Given that I currently work here and my company, like others, is in need of qualified and experienced developers should I be helping the other company poach employees from my current company?
I partially disagree with @fraxinus and Gh0stFish's answers. While you don't want to refer people who aren't looking for a new job, or are in the mildly disgruntled "I should try and find something better" state; if you know someone definitely is - not might - going to be leaving it's different.
I've had coworkers who were moving for personal reasons and doing jobs at my employer at the time which couldn't be done remotely. They were going to be gone no matter what so helping them wouldn't hurt our current employer. Both were also very open about the whole situation; and had their managers actively helping them look for new jobs. Another similar case would be if it was publicly known that someone was part of a group that was going to be let go when their current project/customer contract/etc was finished.
In any event, you should give the recruiters information to your coworker not the other way around.
The only (partially) legitimate reason is if you want a particular employee pretty much out of your company.
We all know that people of zero or negative usefulness, but boasting a rich CVs do exist.
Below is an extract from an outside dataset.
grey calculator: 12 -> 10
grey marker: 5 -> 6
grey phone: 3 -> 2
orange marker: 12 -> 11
It may happen that some of them share a payroll (and duties) with you. It may even be that the management wants them gone but can't afford or doesn't care enough to fire them.
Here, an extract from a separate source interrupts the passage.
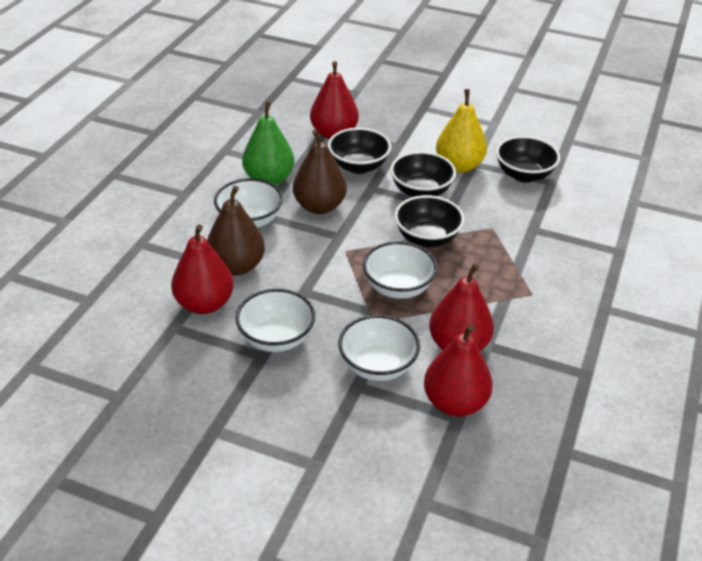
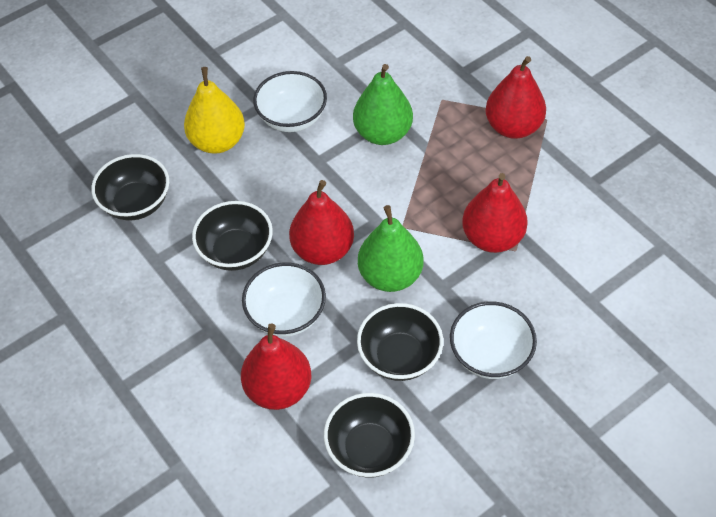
brown pear: 2 -> 0
green pear: 1 -> 2
white bowl: 4 -> 3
Of course, this implies you know enough office politics in the first place. I never do, but your mileage may vary.
I fully agree with the top answer that says this is stupid, dangerous and counter productive. You would, for no reason, be doing them a huge favor, hurting the company you actually work for.
"I interviewed elsewhere, and failed" is something I would keep very very silent. Both for the perceived "oh he is going to jump ship" and also the "he is not worth his salt". As far as your workplace goes, this interview did not happen. This makes the unwise recruitment even less wise.
If you have coworkers that are close enough friends that you talk about the interview to anyway (careful about that), possibly over beers, then it is another matter. I might mention that they were still looking, not hype/endorse/sell the place I failed at in any way, but just state the facts.